One of the nice things about this sort of approach is that we've not really specified how things have happened. So we're free to swap out the details.

``````add.trend.line <- function(x, y, d, ...) {
lx <- log10(d[[x]])
fit <- lm(d[[y]] ~ lx)
xr <- range(lx)
lines(10^xr, predict(fit, list(lx=xr)), ...)
}
``````

When we rerun this, we now get nicely clipped lines; but we didn't change anything else!
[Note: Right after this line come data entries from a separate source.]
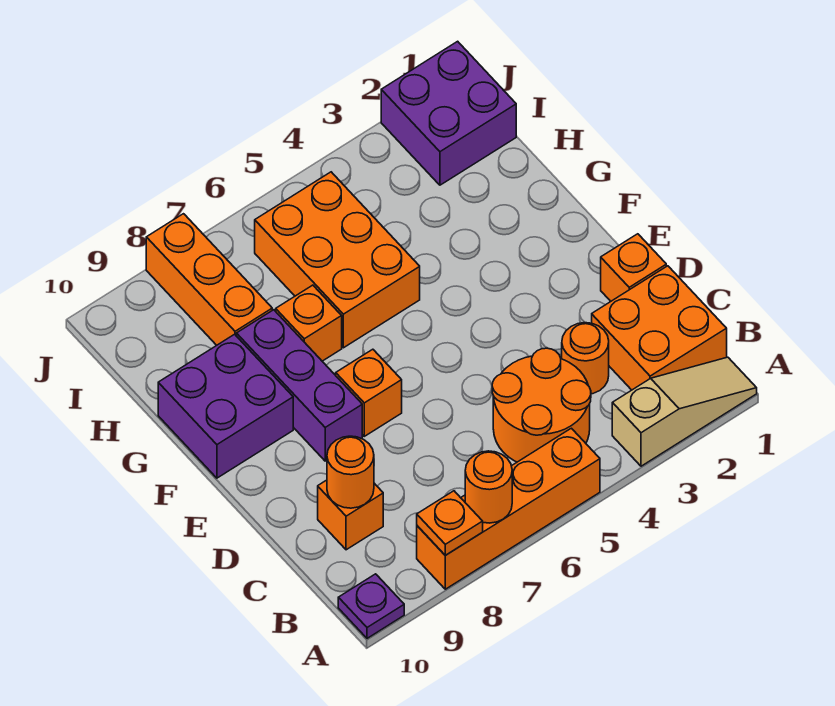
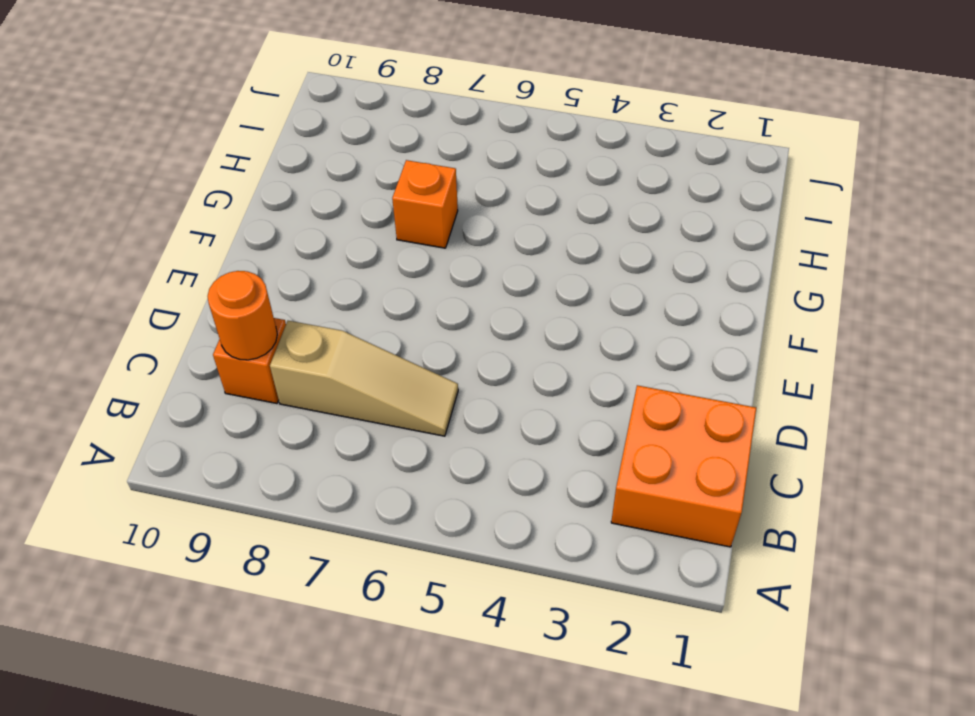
tan slope C6:C8 level 1 top 8 -> tan slope A1:A3 level 1 top 3
none -> orange brick A5:A8 level 1
none -> purple plate A10 level 1
none -> orange round brick B4:C5 level 1

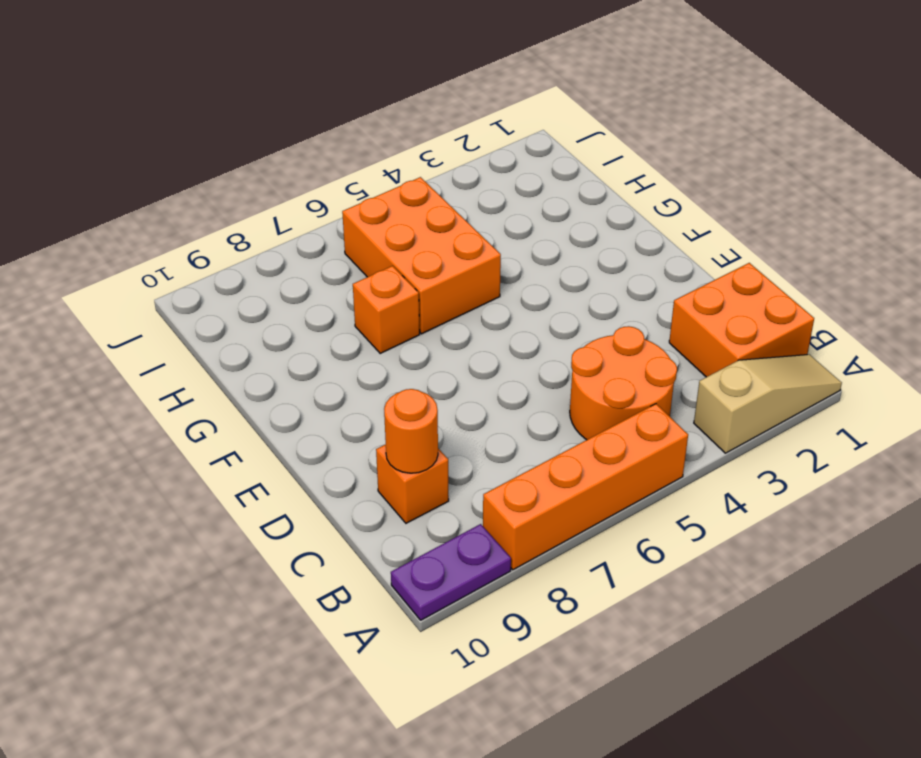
purple plate A9:A10 level 1 -> purple plate A10 level 1
none -> orange round brick C3 level 1
none -> orange brick D1 level 1
none -> orange brick E7 level 1

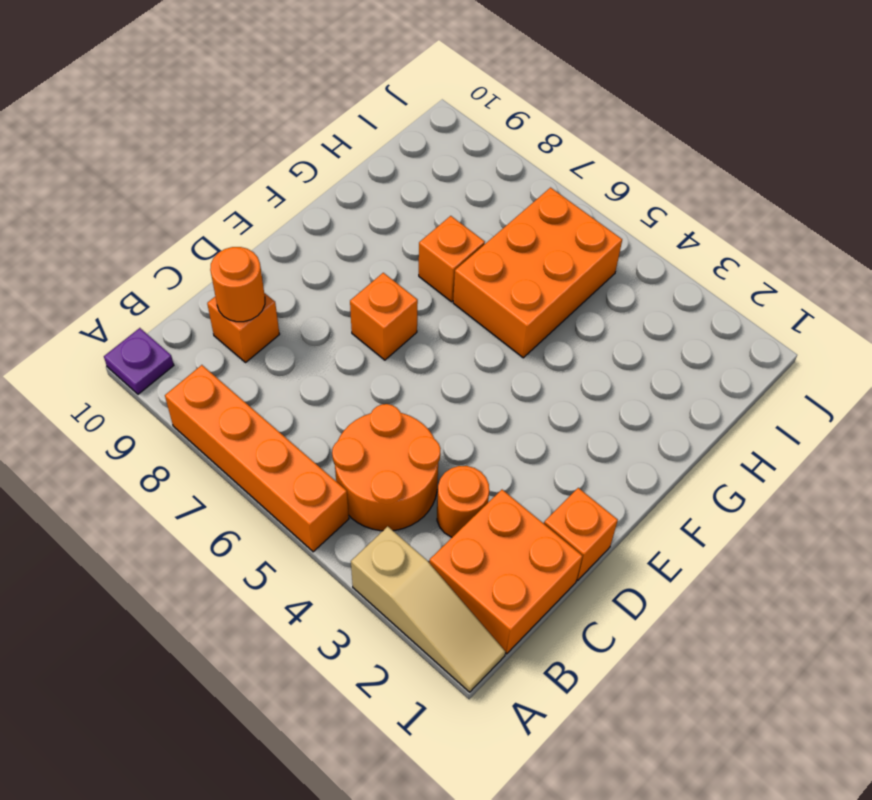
none -> purple brick E8:G8 level 1
none -> purple brick F9:G10 level 1
none -> orange brick H8:J8 level 1

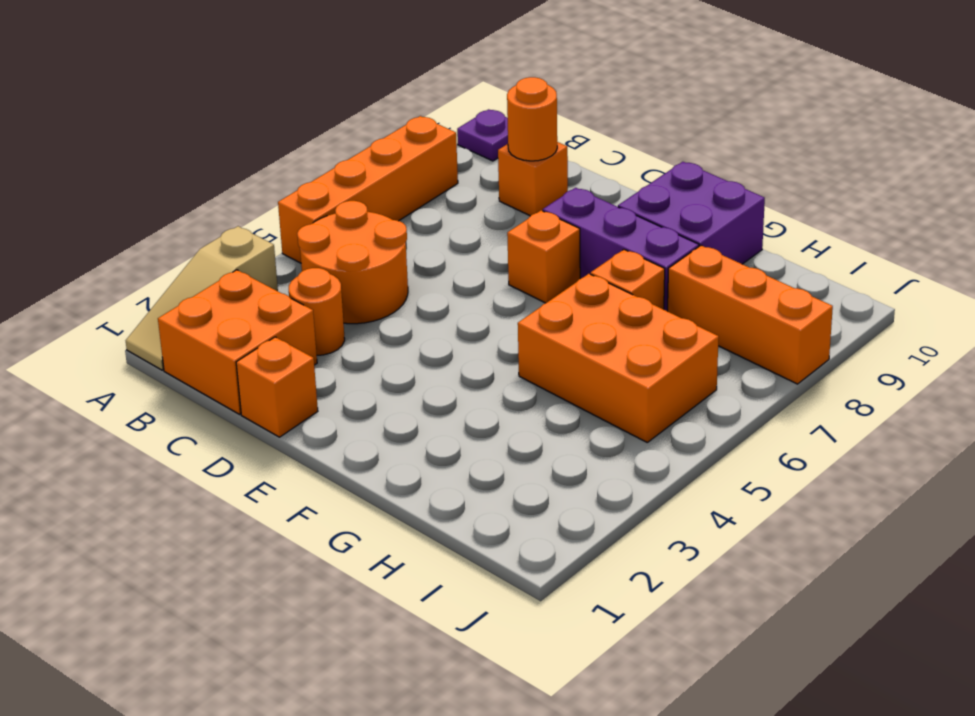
none -> purple brick I1:J2 level 1
none -> orange round brick A7 level 2
none -> orange plate A8 level 2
This is one of the big benefits of working with some level of abstraction.

``````f <- function(continent)
plot(lifeExp ~ gdpPercap, data.1982, log="x", cex=cex, col=col, pch=21)
f("Africa")
f("Asia")
f("Europe")
f("Americas")
f("Oceania")
``````

We will revisit this when it comes time to repeat things nicely.

## Another example - population growth over time.

``````pop.by.country.relative <- function(country, data, base.year=1952) {
dsub <- data[data\$country == country, c("year", "pop")]
dsub\$pop.rel <- dsub\$pop / dsub\$pop[dsub\$year == base.year]
dsub
}
``````

Can use this to plot relative growth trajectories over time:

``````plot(pop.rel ~ year, pop.by.country.relative("India", dat), type="o")
lines(pop.rel ~ year, pop.by.country.relative("Australia", dat), type="o", col="green4")
lines(pop.rel ~ year, pop.by.country.relative("China", dat), type="o", col="red")
``````

## General points:

Qu: Do we need to know how a function works to use it?

No, difference between what and implementation.

But you do need to know that function is working as it should.

Workflow for developing functions

1. Identify what you want to achieve
2. Code it up in global environment
3. Move into function
4. Debug

Qu: My function is only one line - is this useful?

Yes: More readable, less code when using repeatedly --> Don't Repeat Yourself

Yes: Your program becomes defined around the "what" and not the "how". It might be that you move to using some other implementation, but your function will still work.

## What makes for a good function?

It's short

Performs a single operation

Has an informative name and argument names

## Concluding thoughts

This material written for coders with limited experience. Program design is a bigger topic than could be covered in a whole course, and we haven't even begun to scratch the surface here. Using functions is just one tool in ensuring that your code will be easy for you to read in future, but it is an essential tool.